La caridad es el amor; y el amor es, esencialmente, la vida de Dios.

Dios es amor, dice San Juan. ¡Qué palabras tan breves y tan substanciosas! En ellas se encierra todo lo que es Dios, con su majestad infinita, con su poder y sabiduría infinita, con su eternidad infinita.

¡Dios es amor! Ya está dicho todo con eso.

Pues bien, eso es María. También Ella participa, en cuanto es dado a una criatura, de la vida de Dios, pero de modo más excelso, más perfecto y verdadero que ningún otro ser. Dios quiso que nadie la aventajara en su amor, que nadie pudiera compararse con Ella, en cuanto a vivir esa vida de Dios. Sólo Ella había de amar a Dios, más que todas las criaturas juntas... Sólo de Ella se podría decir que también es el amor...

Y amó María a Dios, como Dios mismo nos lo había mandado, con todo su corazón, con toda su alma, con todas sus fuerzas.

Esta es la medida que Dios ha puesto a nuestro amor.

La Santísima Virgen amó a Dios con todo su corazón. ¡Todo!, ya está dicho con eso, la intensidad de su amor.
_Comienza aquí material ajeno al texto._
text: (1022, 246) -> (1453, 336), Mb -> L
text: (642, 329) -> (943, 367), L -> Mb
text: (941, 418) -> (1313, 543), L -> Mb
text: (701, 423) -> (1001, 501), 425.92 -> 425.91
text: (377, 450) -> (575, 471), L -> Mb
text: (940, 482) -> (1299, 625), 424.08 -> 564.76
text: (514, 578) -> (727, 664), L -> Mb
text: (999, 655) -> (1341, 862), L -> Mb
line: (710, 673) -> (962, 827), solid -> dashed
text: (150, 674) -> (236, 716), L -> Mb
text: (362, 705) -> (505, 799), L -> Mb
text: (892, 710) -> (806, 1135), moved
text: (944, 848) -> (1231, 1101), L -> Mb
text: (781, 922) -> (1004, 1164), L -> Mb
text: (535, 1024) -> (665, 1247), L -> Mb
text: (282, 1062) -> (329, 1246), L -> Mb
No dio al Señor un corazón dividido, no reservó ni una fibra, ni una partícula para Sí misma, ni para dársela a criatura alguna, ¡Todo..., todo entero!..., sin limitaciones ni reservas, sin titubeos ni regateos, sino todo y siempre, aquel Purísimo Corazón, perteneció a solo Dios.
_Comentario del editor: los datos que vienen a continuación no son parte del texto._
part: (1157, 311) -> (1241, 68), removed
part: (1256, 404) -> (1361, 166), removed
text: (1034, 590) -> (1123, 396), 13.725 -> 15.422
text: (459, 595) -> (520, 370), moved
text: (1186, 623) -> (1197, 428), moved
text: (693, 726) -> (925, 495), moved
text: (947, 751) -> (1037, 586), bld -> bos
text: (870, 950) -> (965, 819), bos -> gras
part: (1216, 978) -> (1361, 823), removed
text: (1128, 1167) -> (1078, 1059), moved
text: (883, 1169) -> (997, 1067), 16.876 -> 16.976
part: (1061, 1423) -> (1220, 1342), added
María amó a Dios con toda su alma. Con todas las potencias, con toda la vida del alma.

Su entendimiento, no se ocupó en otra cosa que no fuera Dios o la llevara a Dios.

Su memoria, recordaba, sin cesar, y le ponía delante los beneficios y gracias que del Señor había recibido.
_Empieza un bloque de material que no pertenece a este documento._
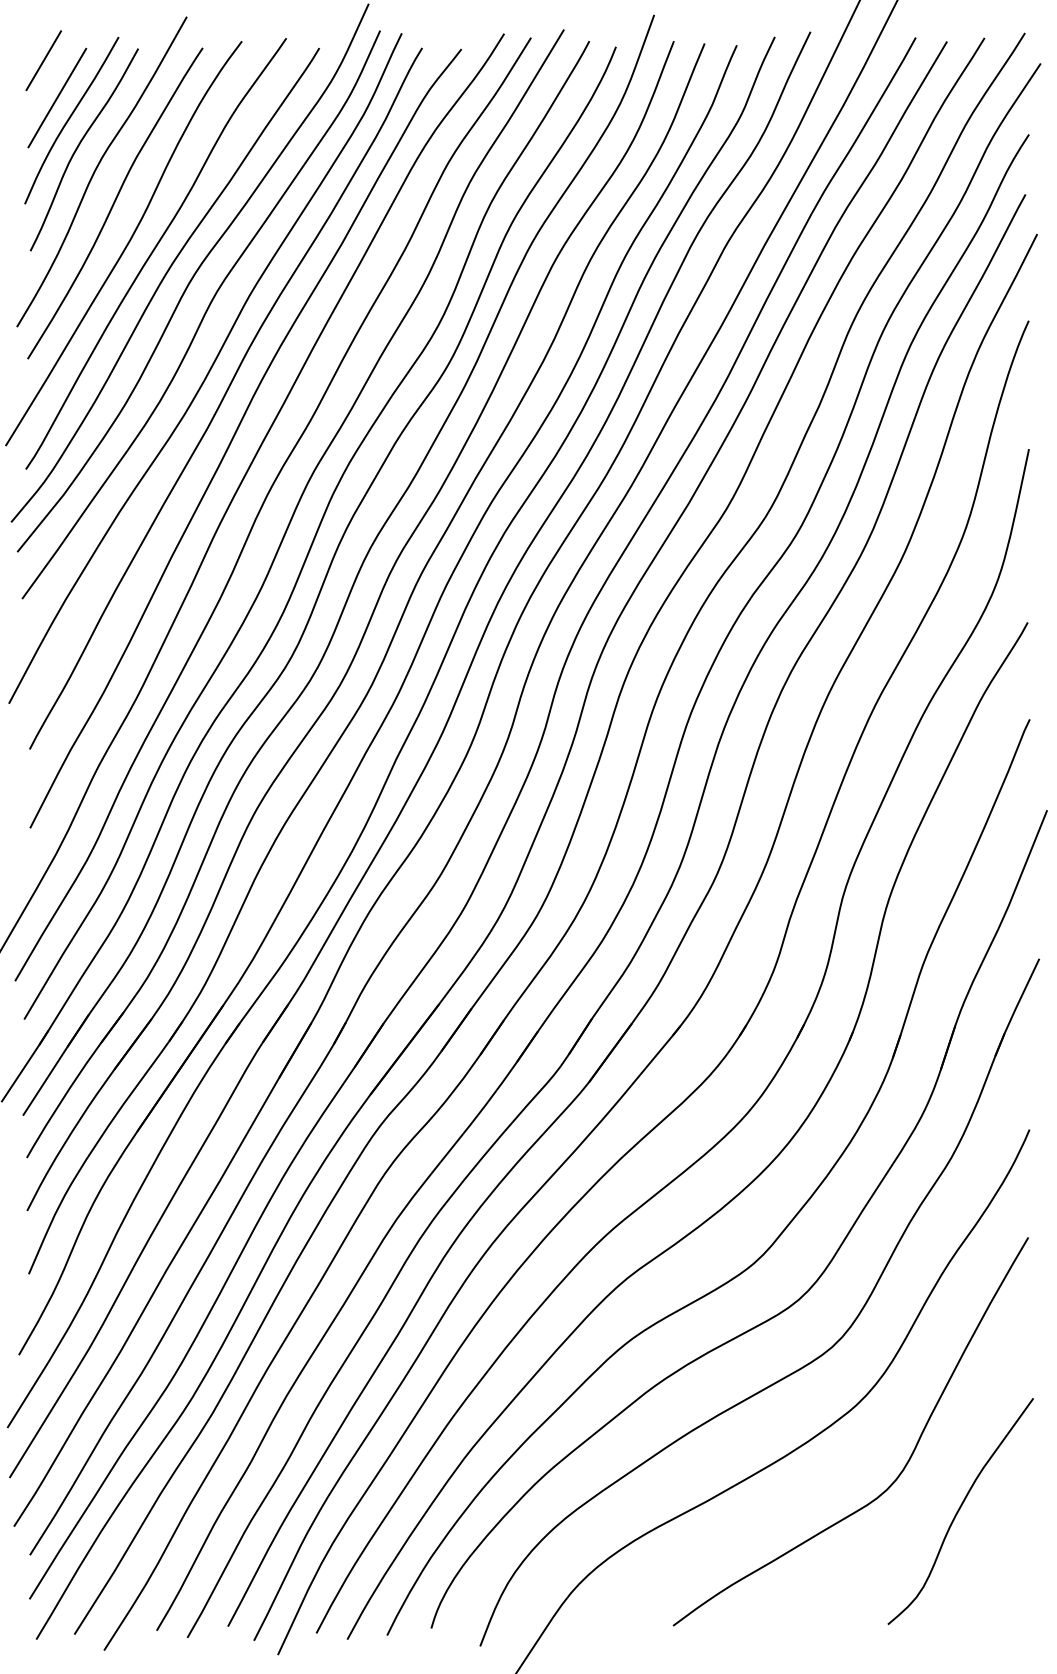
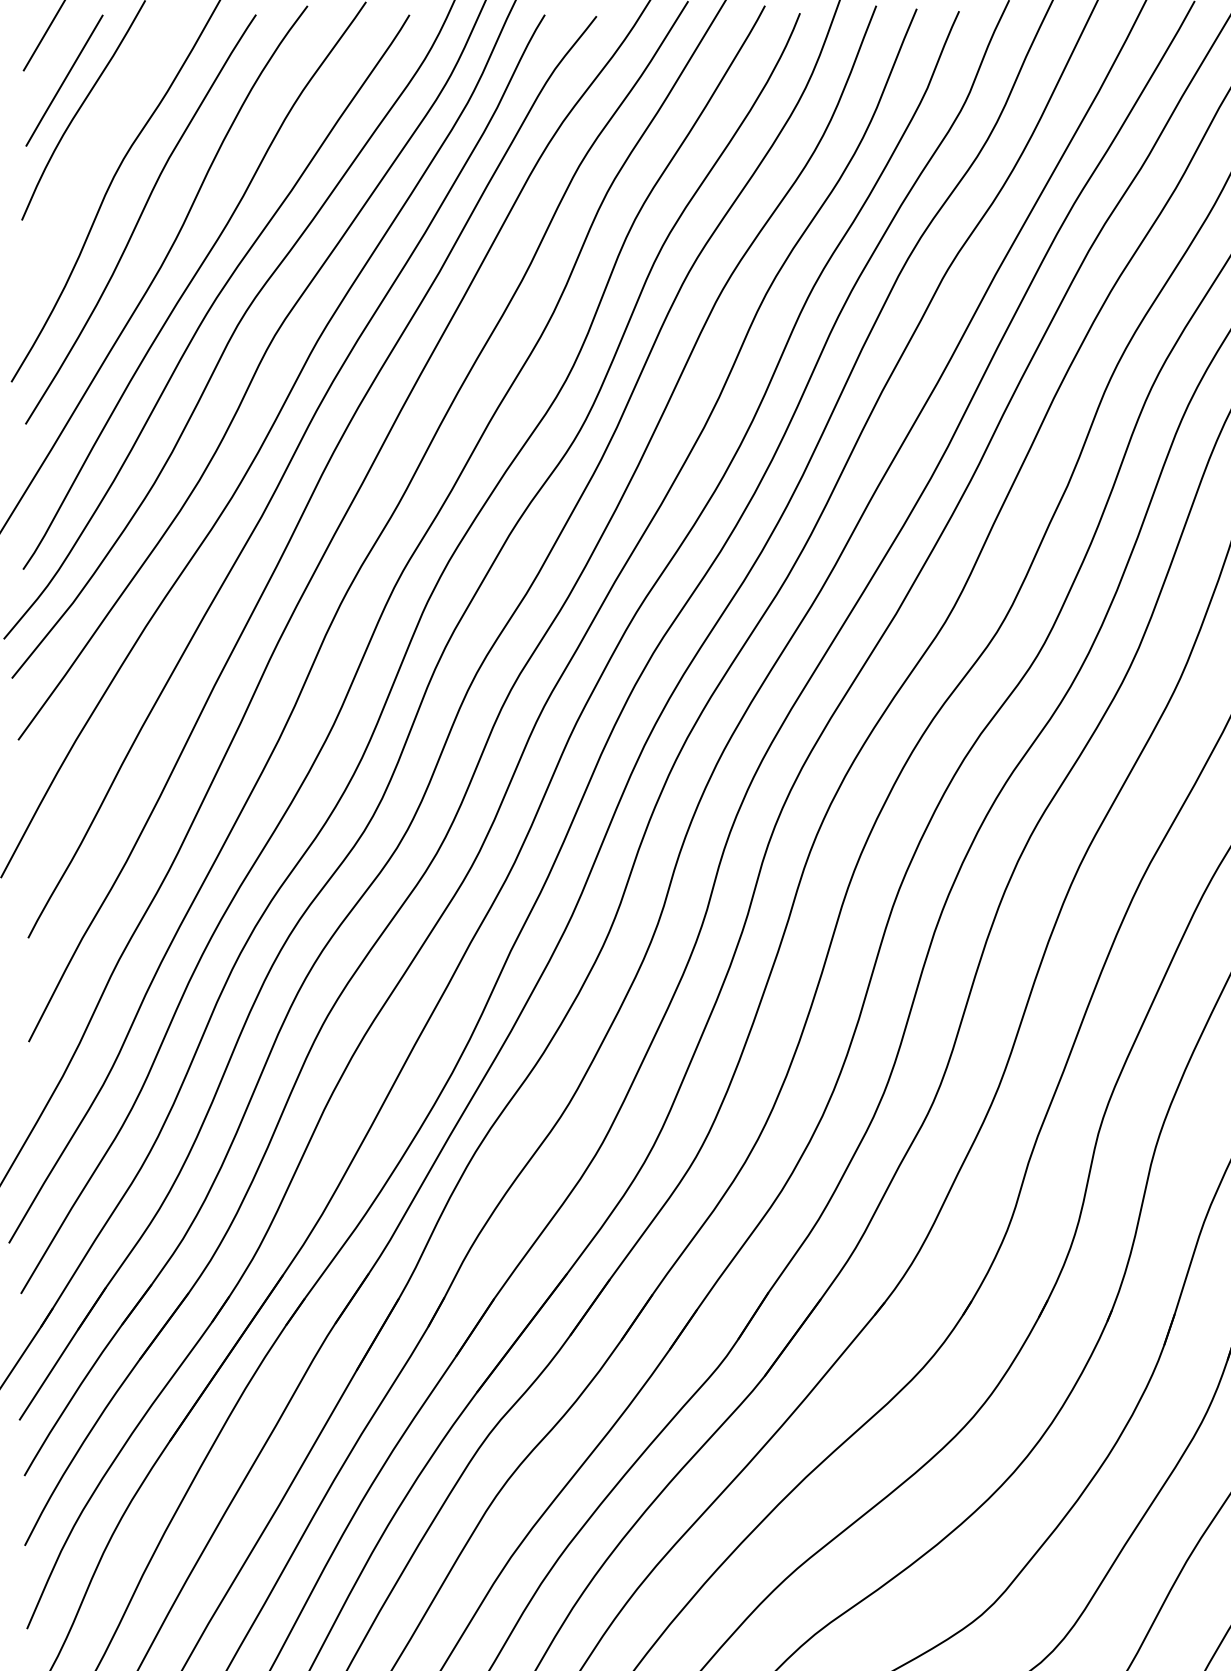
curve: (79, 146) -> (93, 144), removed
Su voluntad, era única en sus aspiraciones, porque no aspiraba sino a cumplir, en todo, la voluntad de Dios y someterse a ella, humildemente y también alegremente.

En eso ponía Ella todas sus complacencias.


María amó al Señor con todas sus fuerzas. Es consecuencia del corazón y del alma que totalmente ama a Dios. Pero quiere esto decir, que era tal la intensidad de este amor, que no retrocedía ante nada. Estaba dispuesta a todo, al mayor sacrificio si era necesario para este amor.


No es posible un amor grande e intenso que no sea a la vez triste, porque necesariamente se ha de entristecer al ver a quien se ama, despreciado, desconocido, injuriado.

El amor de María, tuvo que ser intensamente triste, al contemplar la dureza del corazón de aquel pueblo escogido, que tan mal correspondía a los beneficios de Dios.

Meditemos su dolor y su tristeza, cuando contemplaba la frialdad y tibieza de los judíos ante el pesebre.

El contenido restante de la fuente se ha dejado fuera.